私と惟弘に、普通科で剣道部の正三が加わった。
農業科1に普通科2の3人組みは、いつも3人の誰かの家で寄食していた。
それぞれに片思いの女学生がいた。
その女性を名前で呼ぶのにはあまりにもきまりが悪く、恥ずかしく、もったいなくてそれぞれに愛称を付けていた。
私の彼女のつもりの人は
「ピョン」 と付けていた。
歩く時はまるで弾むように、体育でも何をしても活発で底抜けに明るくて、
いつも弾んでいる様から名づけた。
ピョンは歩いていても、自転車に乗っていても、背中をピンと伸ばしてとても姿勢がよかった。

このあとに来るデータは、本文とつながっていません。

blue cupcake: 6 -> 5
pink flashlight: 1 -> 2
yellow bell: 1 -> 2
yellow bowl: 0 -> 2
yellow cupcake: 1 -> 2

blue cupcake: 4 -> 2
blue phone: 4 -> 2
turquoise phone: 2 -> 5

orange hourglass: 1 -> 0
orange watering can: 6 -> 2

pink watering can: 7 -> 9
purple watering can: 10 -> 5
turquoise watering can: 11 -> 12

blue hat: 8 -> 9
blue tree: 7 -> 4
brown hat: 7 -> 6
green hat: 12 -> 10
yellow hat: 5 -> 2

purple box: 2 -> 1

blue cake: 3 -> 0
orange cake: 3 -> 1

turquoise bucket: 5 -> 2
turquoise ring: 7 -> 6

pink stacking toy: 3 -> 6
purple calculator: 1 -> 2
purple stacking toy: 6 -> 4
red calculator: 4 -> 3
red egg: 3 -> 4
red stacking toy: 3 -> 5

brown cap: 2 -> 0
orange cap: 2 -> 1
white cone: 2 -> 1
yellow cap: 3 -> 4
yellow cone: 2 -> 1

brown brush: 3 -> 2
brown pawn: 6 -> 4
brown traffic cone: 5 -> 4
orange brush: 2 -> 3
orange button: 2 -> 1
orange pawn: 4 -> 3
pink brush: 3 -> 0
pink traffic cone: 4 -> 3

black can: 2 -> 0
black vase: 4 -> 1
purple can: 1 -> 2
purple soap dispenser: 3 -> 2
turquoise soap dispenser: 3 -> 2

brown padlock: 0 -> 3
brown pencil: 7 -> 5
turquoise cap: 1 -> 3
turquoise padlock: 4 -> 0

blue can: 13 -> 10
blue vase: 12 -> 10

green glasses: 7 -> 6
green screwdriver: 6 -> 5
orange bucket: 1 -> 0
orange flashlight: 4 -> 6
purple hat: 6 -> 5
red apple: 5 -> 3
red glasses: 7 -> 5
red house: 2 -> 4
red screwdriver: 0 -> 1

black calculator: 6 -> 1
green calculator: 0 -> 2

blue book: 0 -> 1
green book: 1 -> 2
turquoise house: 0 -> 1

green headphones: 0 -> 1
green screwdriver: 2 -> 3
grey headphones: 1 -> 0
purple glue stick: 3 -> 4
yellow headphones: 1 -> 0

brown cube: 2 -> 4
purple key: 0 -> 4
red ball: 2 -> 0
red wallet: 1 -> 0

何百メートル離れていても集団の中から見つけることが出来た。
私の教室は校門のすぐ左にあった。
毎朝ピョンが校門から私の教室の前を通過するのは時間ギリギリ。
何十人がなだれ込んでも判明できた。
今日一日は幸せであった。

学校のある町は、古く小さな町で江戸時代からの宿場町であった。
戦後のことで食堂らしきものは一軒のみであった。
その店はうどんと太鼓饅が主流だった。
その頃は太鼓饅頭と言って、現在の大判焼きの半分の大きさであり、後に倍判になったので「大判焼き」と改めた。

3人は暇と金の続く限りこの店に入りびたりだった。
ある時、惟弘のおふくろさんから学校へ電話があった。
電話に出てみると惟弘が交通事故をおこし寝たきりになったとの事であった。